Por un lado, La Rosa se comporta como el apasionado cultor a quien la posesión archivista de sus modelos sublimes en cualquier otro formato no le bastaría; necesita a-copiarlos lo mas fielmente posible para hacerlos propios, secuestrarlos de la foránea autoría magistral haciendo de la acción pictórica el vehículo para una invocación mágica, el vudú que garantiza una restauración simulada del aura perdida: el aura subalterna, degradada, de la réplica “perfecta”. Por otro, La Rosa apela a troquelados ornamentales y a imprimaciones deliberadamente ásperas, de colores gastados, que aplica o incrusta sobre esos semblantes eternos para perforar su intachable verosímil, y burlar la ficción que él mismo ha elaborado con meticulosa delectación, como si quisiera tomar distancia de la fascinación acrítica en la que podrían perderse tanto él como el espectador. Habría entonces un La Rosa Dr. Jekyll formalista, que practica con infatigable destreza ensayos para una pinacoteca trompe-l’œil, y un La Rosa Mr. Hyde en directa oposición al sistema virtuoso, que hace travesuras y deja cicatrices, marcas y huellas indelebles en el uniforme espejismo de la serie.

El título de la muestra abre una tríada de alusiones; en principio, La Rosa practica la cita cuando transcribe en escritura de imagen un material ajeno, como un espiritista del estilo que suma apariciones en hermosos raptos de romántica artificialidad, y que asume el duelo y los costos de entregar la técnica al culto mayor de la semejanza, para mantener la ilusión de apoderarse de aquel implacable objeto de deseo.

“Cita” también es el encuentro des-concertado en extraviada interlocución con los espectros de esas mujeres, documentales y a la vez imaginarias, un fallido rendez vous en planos irreconciliables de realidad que incluye al público como anónimo convidado. El espectador es el intruso inimputable, testigo mudo del misterioso vínculo impar que La Rosa ha establecido, y padecido, con ellas, seguramente prodigo en diálogos y susurros equívocos, como los que se emiten involuntaria, impalpablemente en la intimidad del taller a medida que el pincel se inmiscuye en la argamasa contingente del entretejido pictórico.

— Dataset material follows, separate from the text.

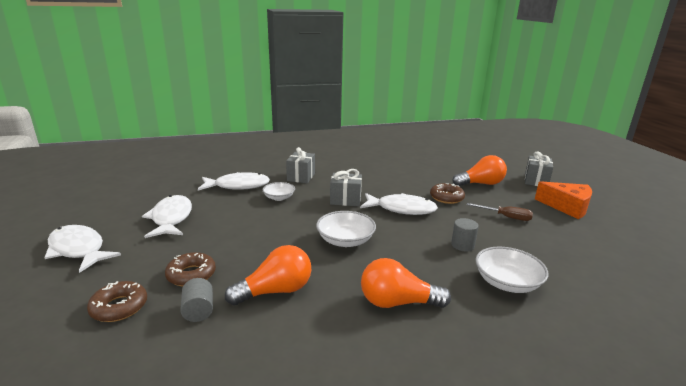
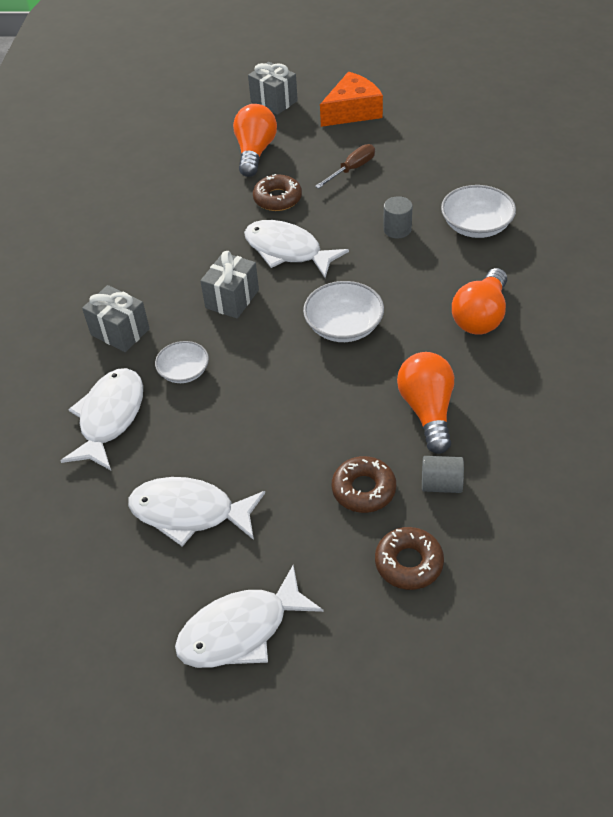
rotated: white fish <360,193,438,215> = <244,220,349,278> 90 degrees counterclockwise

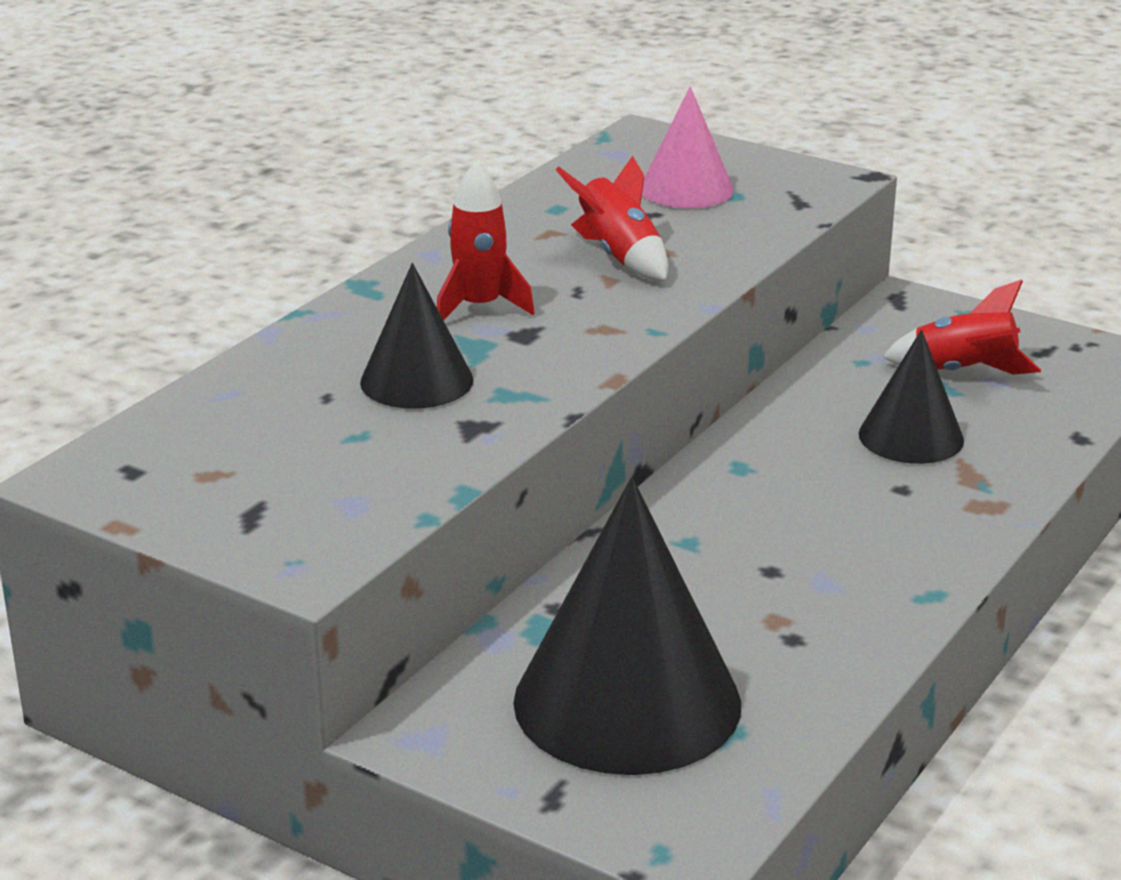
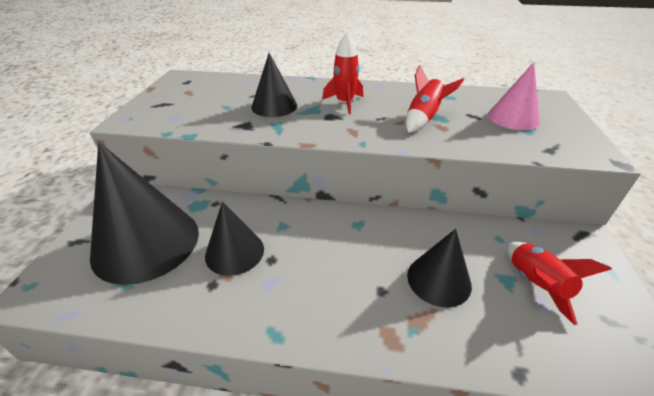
new: black cone <205,201,264,276>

Y en tercera instancia se trataría de la pintura citando a la pintura, hablando consigo misma en su lengua, como una seducción especular que se fago-cita en el impulso volitivo de revisar su propia ontología copiándose a si misma, lanzada al regocijante canibalismo tautológico. Una pintura que mira de frente su propio reverso, una fiesta de afirmativas fisonomías que de repente ya no importa si son verdaderas o falsas: cansadas, se desentienden de tanta gloria y se ahuecan ante nuestros ojos dejándonos solo el eco, el camouflaje de su apariencia enmascarada.